An internal investigation was conducted and von Boeselager admitted he knew about the condoms, which were distributed by other aid programs, not his. The Vatican was informed, Malteser International’s participation in the program ended and an ethics committee was launched to ensure that future projects adhered to Catholic Church teaching, the officials said.

Church teaching opposes artificial contraception. However, some Catholic priests and nuns in Africa and elsewhere have condoned the use of condoms to prevent the spread of AIDS. Francis himself has said that “avoiding pregnancy is not an absolute evil” when, for example, women are at risk of the Zika virus.

In a statement, von Boeselager said he had been asked to resign during a Dec. 6 meeting attended by Francis’ ambassador to the order, the conservative Cardinal Raymond Burke. During the meeting, the order’s grand master indicated that the request to resign “was in accordance with the wishes of the Holy See.”

However, no such request was ever made. Von Boeselager said since his ouster, the Holy See has written to the order “confirming that such a wish was never raised.”

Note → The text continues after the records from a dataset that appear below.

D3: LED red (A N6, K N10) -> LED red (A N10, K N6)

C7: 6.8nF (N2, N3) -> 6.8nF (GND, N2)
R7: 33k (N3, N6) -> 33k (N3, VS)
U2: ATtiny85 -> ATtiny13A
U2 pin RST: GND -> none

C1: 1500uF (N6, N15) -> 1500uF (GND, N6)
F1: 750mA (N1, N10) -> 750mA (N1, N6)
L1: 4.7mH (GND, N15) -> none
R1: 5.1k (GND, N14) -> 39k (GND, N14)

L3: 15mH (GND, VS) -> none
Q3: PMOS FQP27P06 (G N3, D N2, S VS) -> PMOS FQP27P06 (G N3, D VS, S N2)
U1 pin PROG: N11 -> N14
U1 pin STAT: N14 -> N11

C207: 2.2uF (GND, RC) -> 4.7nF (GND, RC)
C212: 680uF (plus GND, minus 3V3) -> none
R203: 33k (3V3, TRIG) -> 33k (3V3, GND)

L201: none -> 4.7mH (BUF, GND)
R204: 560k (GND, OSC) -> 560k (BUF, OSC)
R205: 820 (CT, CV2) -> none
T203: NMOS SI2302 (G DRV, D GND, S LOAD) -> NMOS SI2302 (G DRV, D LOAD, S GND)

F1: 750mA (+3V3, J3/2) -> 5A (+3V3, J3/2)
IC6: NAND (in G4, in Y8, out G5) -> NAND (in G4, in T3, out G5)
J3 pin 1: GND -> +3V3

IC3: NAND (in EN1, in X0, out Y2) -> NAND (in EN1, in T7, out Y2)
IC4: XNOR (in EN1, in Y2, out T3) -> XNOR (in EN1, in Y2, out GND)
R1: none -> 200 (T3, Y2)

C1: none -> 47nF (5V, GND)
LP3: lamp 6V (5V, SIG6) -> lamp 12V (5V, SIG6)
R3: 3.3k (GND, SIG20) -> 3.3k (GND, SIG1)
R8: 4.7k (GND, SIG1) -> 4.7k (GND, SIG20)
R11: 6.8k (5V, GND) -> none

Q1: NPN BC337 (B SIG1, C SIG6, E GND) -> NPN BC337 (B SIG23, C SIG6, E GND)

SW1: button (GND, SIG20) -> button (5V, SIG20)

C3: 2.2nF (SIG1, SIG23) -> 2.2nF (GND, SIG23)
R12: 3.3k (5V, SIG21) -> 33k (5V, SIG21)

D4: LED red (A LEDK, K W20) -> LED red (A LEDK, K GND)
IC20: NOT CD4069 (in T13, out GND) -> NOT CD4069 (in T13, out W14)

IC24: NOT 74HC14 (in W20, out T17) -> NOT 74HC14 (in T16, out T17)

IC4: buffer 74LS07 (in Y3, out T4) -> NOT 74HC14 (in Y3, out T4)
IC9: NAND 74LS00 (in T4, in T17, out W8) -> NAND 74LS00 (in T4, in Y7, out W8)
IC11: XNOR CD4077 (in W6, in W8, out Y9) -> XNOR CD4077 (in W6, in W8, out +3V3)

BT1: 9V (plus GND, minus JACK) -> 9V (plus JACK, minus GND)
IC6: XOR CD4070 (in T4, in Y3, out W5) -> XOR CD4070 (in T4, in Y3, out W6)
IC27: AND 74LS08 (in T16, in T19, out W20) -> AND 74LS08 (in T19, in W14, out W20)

By naming an independent commission to look into the case, Francis appears to be seeking an objective assessment of von Boeselager and his ouster without the input of Burke, who has been among Francis’ fiercest critics.

Burke is one of four cardinals who have publicly questioned Francis’ flexible approach to whether civilly remarried Catholics can receive Communion. Burke is a hard-liner on the issue, as well as on the absolute prohibition on the use of artificial contraception.

Francis removed him as the Vatican’s supreme court justice in 2014 and named him to be the patron of the Order of Malta, an ancient Catholic order that runs hospitals and clinics around the world and has an army of volunteers who respond to natural disasters and war zones.

Burke had conveyed to the Order of Malta’s governing council on Dec. 6 that Francis wanted von Boeselager to resign, the two people familiar with the case said. They spoke on condition of anonymity because they weren’t authorized to speak about internal meetings.

Burke warned that if von Boeselager wasn’t removed, the Vatican would take over the order’s properties, they said.

On Dec. 15, a new grand chancellor was elected, John Edward Critien.

In his statement, von Boeselager said he still considers himself the duly elected grand chancellor, albeit one who has been impeded from doing his job because of an ouster that violated the order’s legal norms on several fronts. He said he has always felt bound by the teachings of the church and rejected the “liberal” label that his opponents have given him.

“To contrive an accusation that I do not acknowledge the church’s teaching on sexuality and the family, based on the sequence of events in the Malteser International Myanmar project, is absurd,” the statement said.

The pope’s five-member commission of inquiry is made up of Order of Malta members who have close ties to the German-born von Boeselager. Francis also named a trusted Jesuit canon lawyer as a member.

The knights trace their history to the 11th century with the establishment of an infirmary in Jerusalem that cared for people of all faiths making pilgrimages to the Holy Land.